Over 100 of the 152 local authorities in England are providing a good or excellent service to children and young people, according to the annual children’s services ratings published in December 2009. The publication of the ratings coincided with the launch of the new joint inspectorate Oneplace website, which gives an independent overview of local public services.
The annual rating is a wide-ranging and robust assessment of each council’s performance in relation to children’s services for which they have strategic or operational responsibilities (either alone or in partnership with other agencies) and the difference they are making to children’s lives. It is strongly based on evidence from inspections thus placing an emphasis on the direct observation of professional practice, for example, child protection services and safeguarding, childcare, schools, children’s homes and provision in the learning and skills sector, as well as through getting the views of children and young people using those services, and interactions during inspection with managers and other stakeholders.
The children’s services rating forms an important component of the joint inspectorate Comprehensive Area Assessment (CAA), which also brings together the views and findings of a further five independent inspectorates: the Audit Commission, Care Quality Commission and Her Majesty's Inspectorates of Constabulary, Prisons and Probation. The Assessment looks at how well local services such as councils, health, police, fire and rescue services in each of the 152 areas work together to meet their priorities and make use of the resources available to them. Councils are graded on a four-point scale: 1 denotes performs poorly, 2 is performs adequately, 3 means performs well and 4 is performs excellently. The CAA results can be found on the Oneplace website at www.direct.gov.uk/oneplace
‘We are also using more first hand inspection evidence, gathered by a range of highly knowledgeable and experienced inspectors looking at services and settings, from schools and childcare, to services for vulnerable children, and those for young people in colleges and sixth forms’
Ofsted’s children’s services ratings for 2009 show that 10 councils are providing excellent services for children and young people (significantly exceeding minimum requirements), 93 are offering good services (exceeding minimum requirements) and 40 are performing adequately (meeting only minimum requirements). Nine councils are performing poorly overall (not meeting minimum requirements), due mainly to weaknesses in safeguarding children.
The local authorities of Blackburn with Darwen, Camden, City of London, Kensington and Chelsea, Kingston-upon-Thames, Lewisham, Richmond-upon-Thames, Tower Hamlets, Wandsworth, and York were judged to be performing excellently. Characteristics of these best performing councils include:
- Children generally get off to a good start in early years and continue to do well throughout each stage of their education
- Councils engage effectively with children and families and involve them in decision making
- The majority of services are good and achieve good or outstanding outcomes for children, young people and families
- Provision is good or better for children and young people whose circumstances may make them vulnerable
- The best councils have very good quality assurance and strong performance management.
‘These results show that the majority of councils are doing a good job and the vast majority are at least satisfactory’

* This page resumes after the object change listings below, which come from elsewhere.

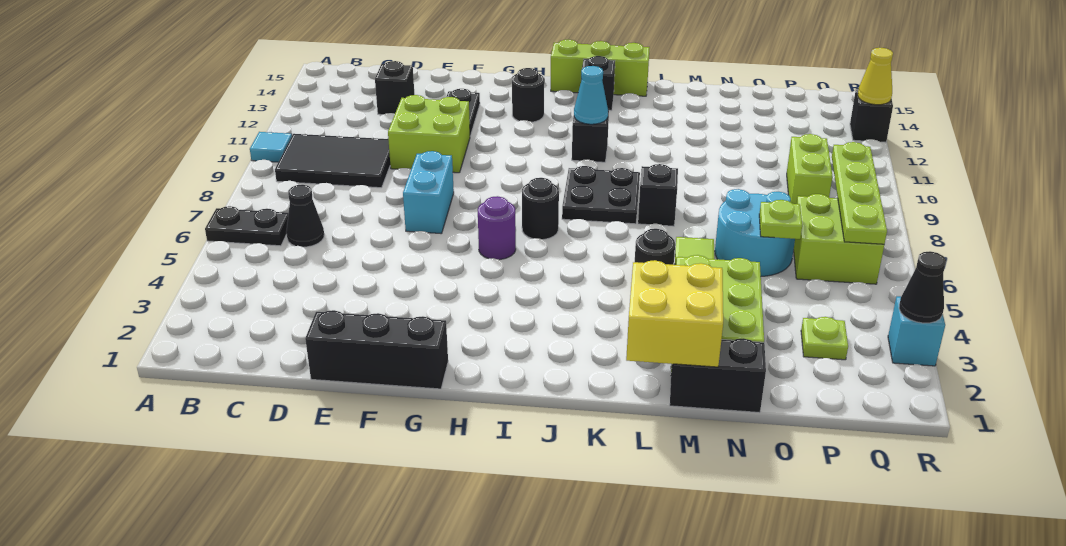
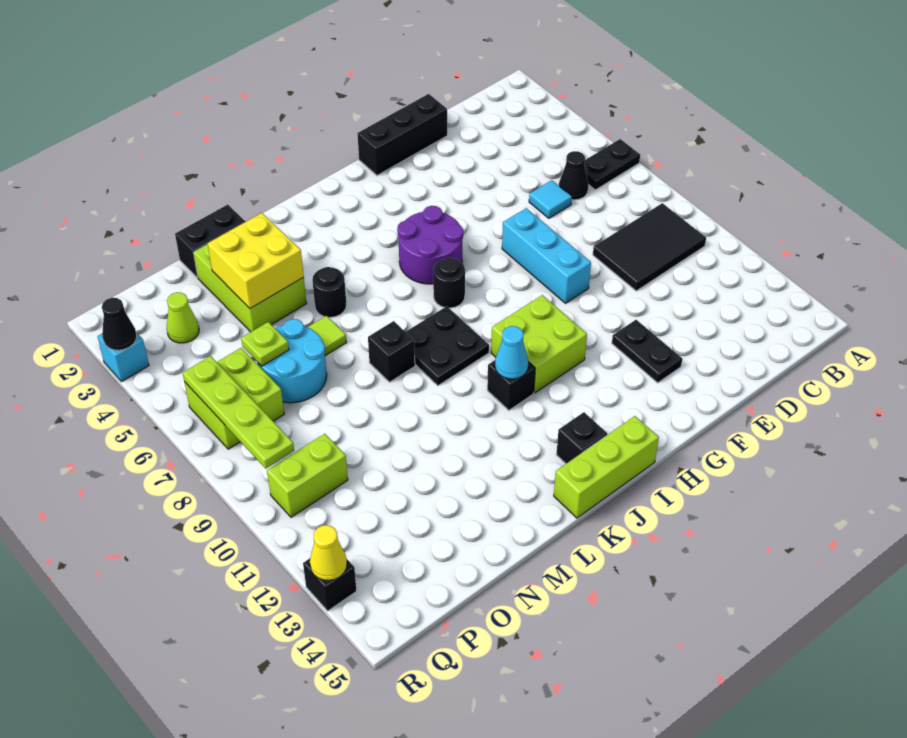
cyan tile A10 level 1 -> cyan tile D6 level 1
black brick D13 level 1 -> none
lime brick E10:F11 level 1 -> lime brick H10:I11 level 1
cyan brick F7:F8 level 1 -> cyan brick F7:F9 level 1
purple round brick H6 level 1 -> purple round brick H5:I6 level 1
black round brick H13 level 1 -> none
yellow brick L1:M2 level 2 -> yellow brick M3:N4 level 2
lime plate P3 level 1 -> lime cone P3 level 1
lime brick P9:P10 level 1 -> lime brick P10:Q10 level 1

Commenting on the ratings, Her Majesty’s Chief Inspector Christine Gilbert said, ‘Ofsted’s new inspection system gives us the clearest picture yet of what is happening on the ground for children and young people where they live.
‘In this first year of our new approach, I have made it clear that we have raised expectations for local authorities. We are considering a wider range of services and outcomes for children and young people, and in that sense we are being more demanding. We are also using more first-hand inspection evidence, gathered by a range of highly knowledgeable and experienced inspectors looking at services and settings, from schools and childcare, to services for vulnerable children, and those for young people in colleges and sixth forms. Particular emphasis is given to frontline evidence from the new inspections of child protection, safeguarding and services for looked after children in local authorities introduced in June 2009.
‘These results show that the majority of councils are doing a good job and the vast majority are at least satisfactory. A very small minority are performing poorly, in large part because they are not ensuring that children are as safe as possible.
‘Inspectors have made judgements in a rounded way, balancing all the evidence. Within each of the four levels there are likely to be stronger and weaker aspects of provision. For example, a rating of 'excellent' does not indicate that everything is perfect. Similarly, within a judgement of 'performs poorly', it is possible that some aspects of the overall service are adequate or even good and, indeed already improving.
‘However, those councils which are performing excellently must be commended. Their achievement is highly significant, not just for the children and young people they serve but because they have shown that it can be done. Those which are good should be inspired to excellence, and those which are satisfactory should look for best practice to accelerate improvement. The small number of poorly performing authorities must renew their determination to improve, in the knowledge that it is both possible and necessary.’